The Ministry, specifically vide amendments notified in Schedule III to the Act, required all Companies to provide specific disclosures regarding the detailed shareholding of the promoters, loans and advances extended to the promoters, directors, KMPs etc. of the Company, details of proceedings under the Benami Transactions (Prohibition) Act, 1988 any many more to ensure closer vigilance upon the Companies in India. The Amendment also requires companies to expressly disclose the financial ratios such as Current Ratio, Debt-Equity Ratio, Debt Service Coverage Ratio, Return on Investment etc. for the period under review for which the Financial Statements are drawn up.

Brief Background:

Section 129(1) of the Companies Act, 2013 sets forth as follows:

“The Financial Statements shall give a true and fair view of the state of affairs of the Company or companies, comply with the accounting standards notified under section133 and shall be in the form or forms as may be provided for different class or classes of companies in Schedule III”
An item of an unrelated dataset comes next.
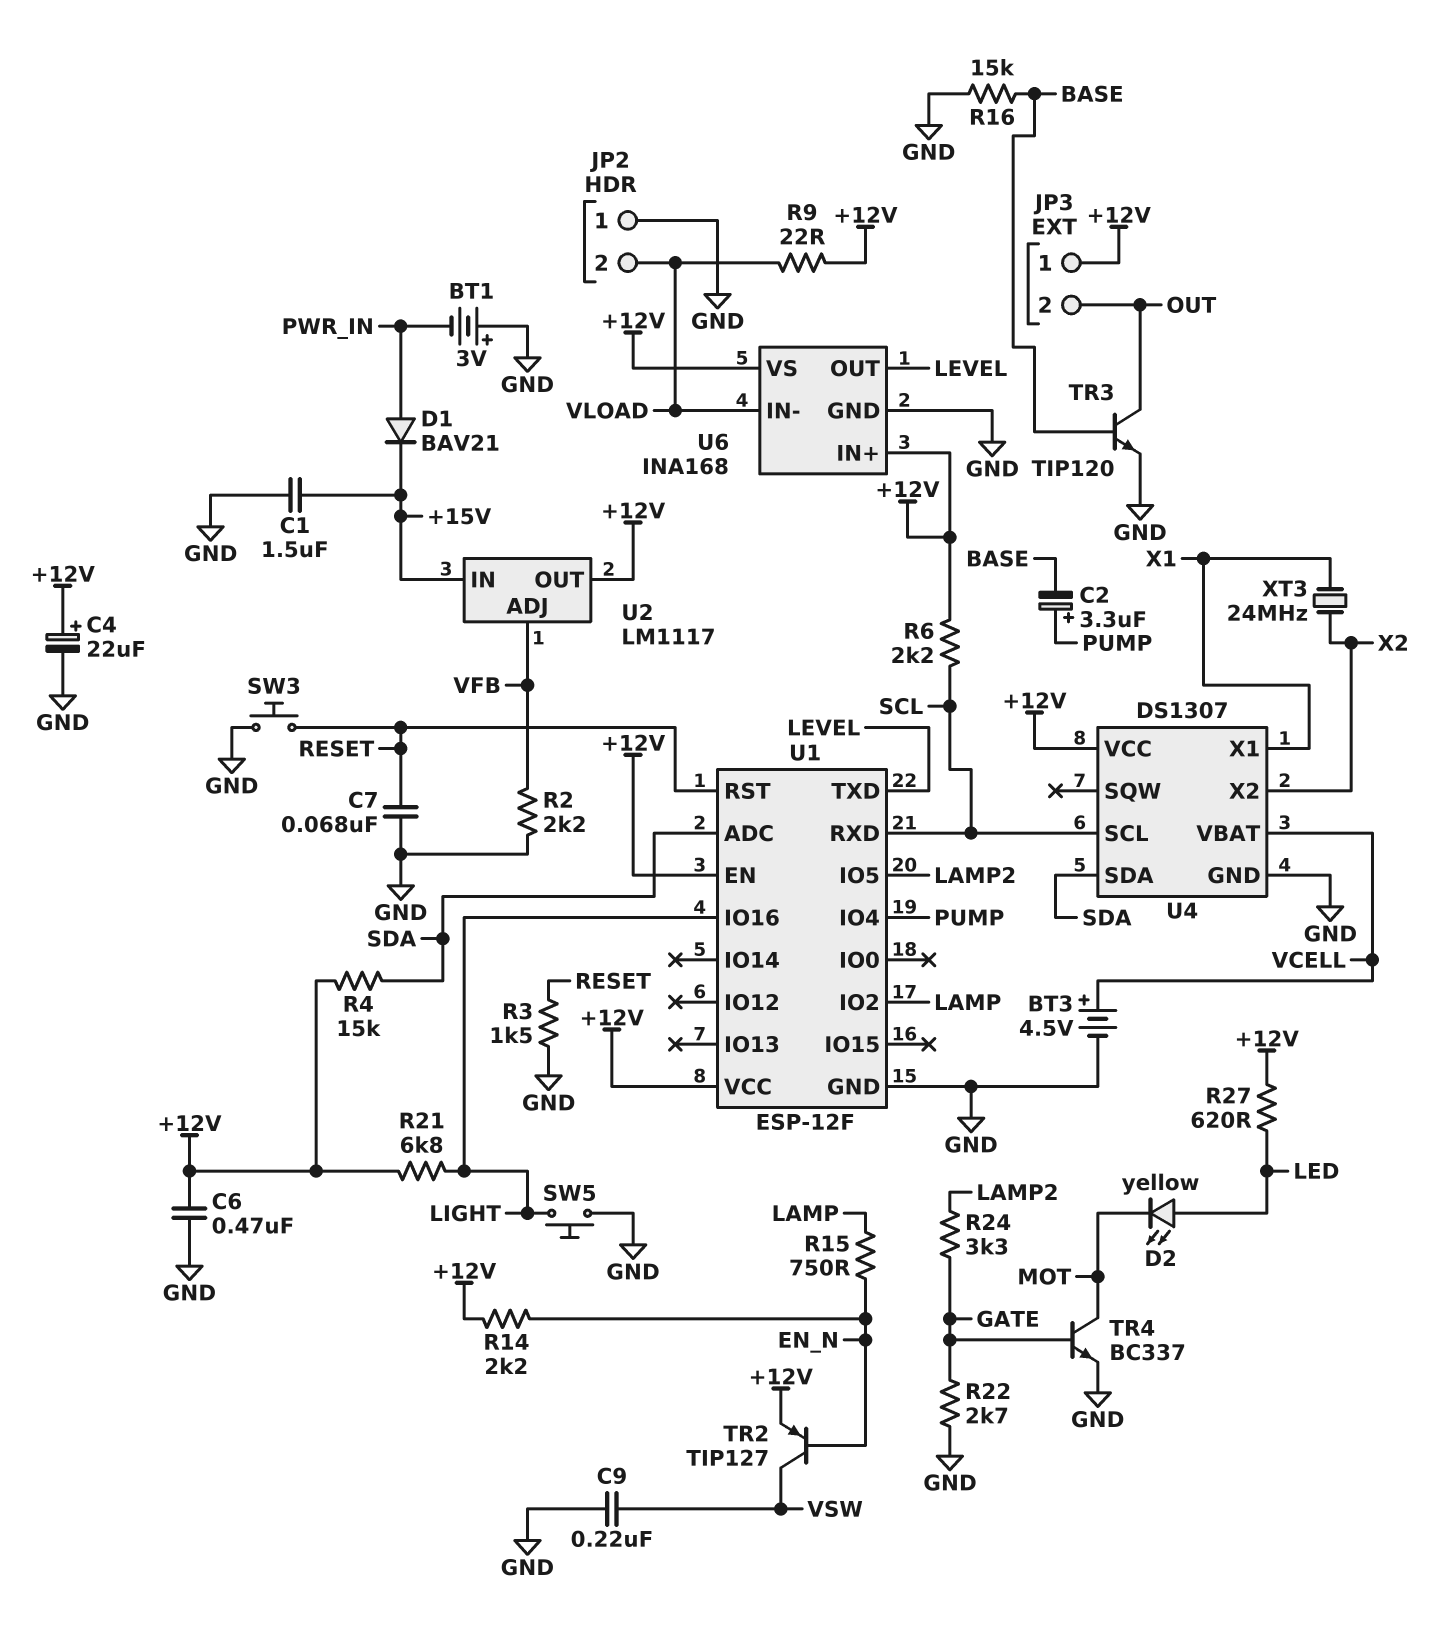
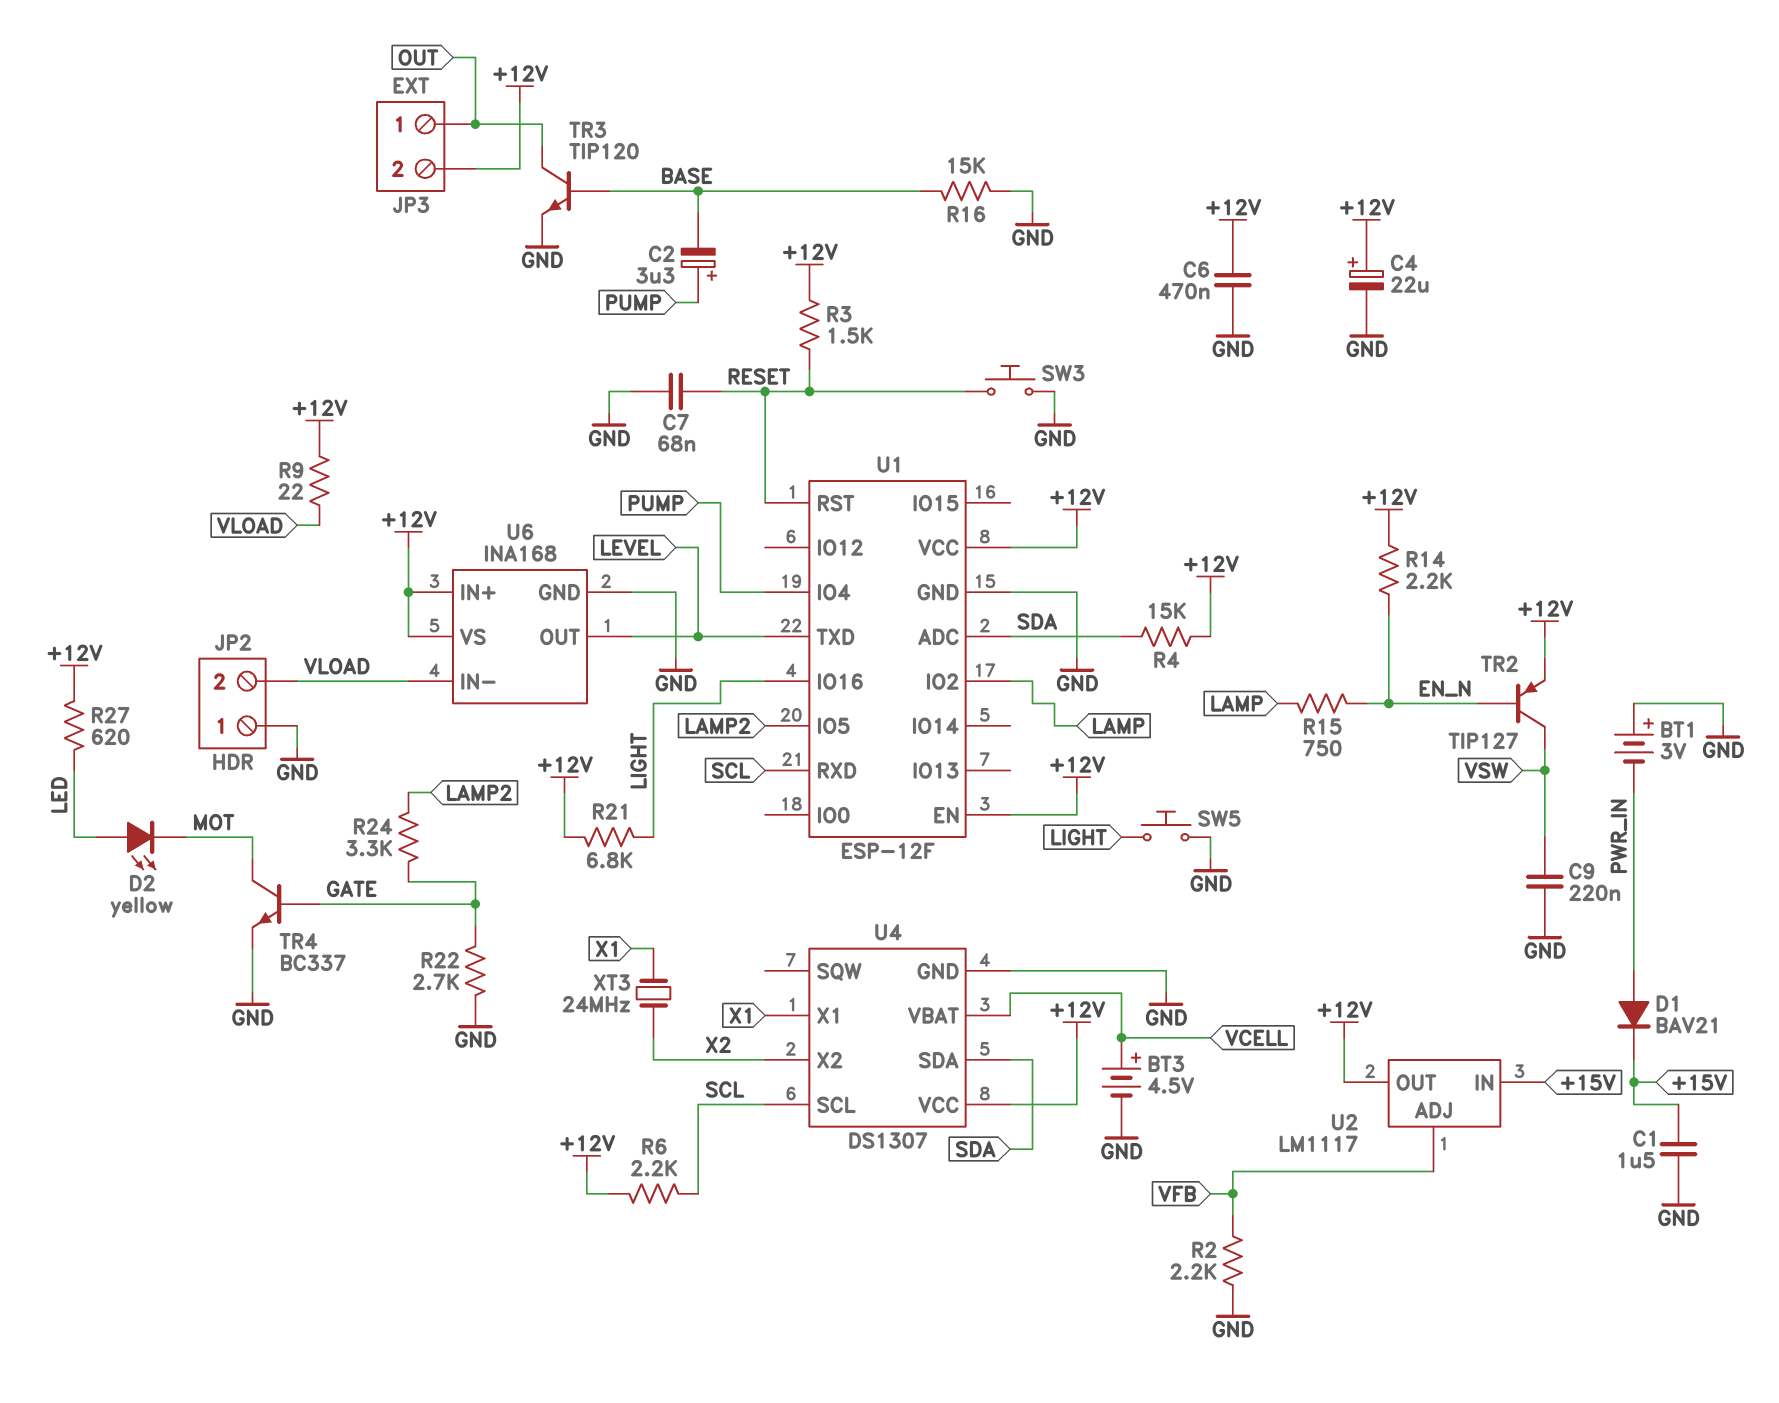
JP3 pin 1: +12V -> OUT
JP3 pin 2: OUT -> +12V
R3: 1.5k (GND, RESET) -> 1.5k (+12V, RESET)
The second proviso to such Section specifically mentions that, nothing in this sub-section shall apply to any insurance or banking company or any company engaged in the generation or supply of electricity, or to any other class of company for which form of financial statement has been specified in or under the Act governing such class of company.

Section 129(4) of the Act sets forth as follows:

“The provisions of this Act applicable to the preparation, adoption and audit of the financial statements of a holding company shall, mutatis mutandis, apply to the consolidated financial statements referred to in sub-section (3).”

Section 129(7) of the Act reads the penalty provision to such section as follows:

“If a company contravenes the provisions of this section, the managing director, the whole-time director in charge of finance, the Chief Financial Officer or any other person charged by the Board with the duty of complying with the requirements of this section and in the absence of any of the officers mentioned above, all the directors shall be punishable with imprisonment for a term which may extend to one year or with fine which shall not be less than fifty thousand rupees but which may extend to five lakh rupees, or with both.”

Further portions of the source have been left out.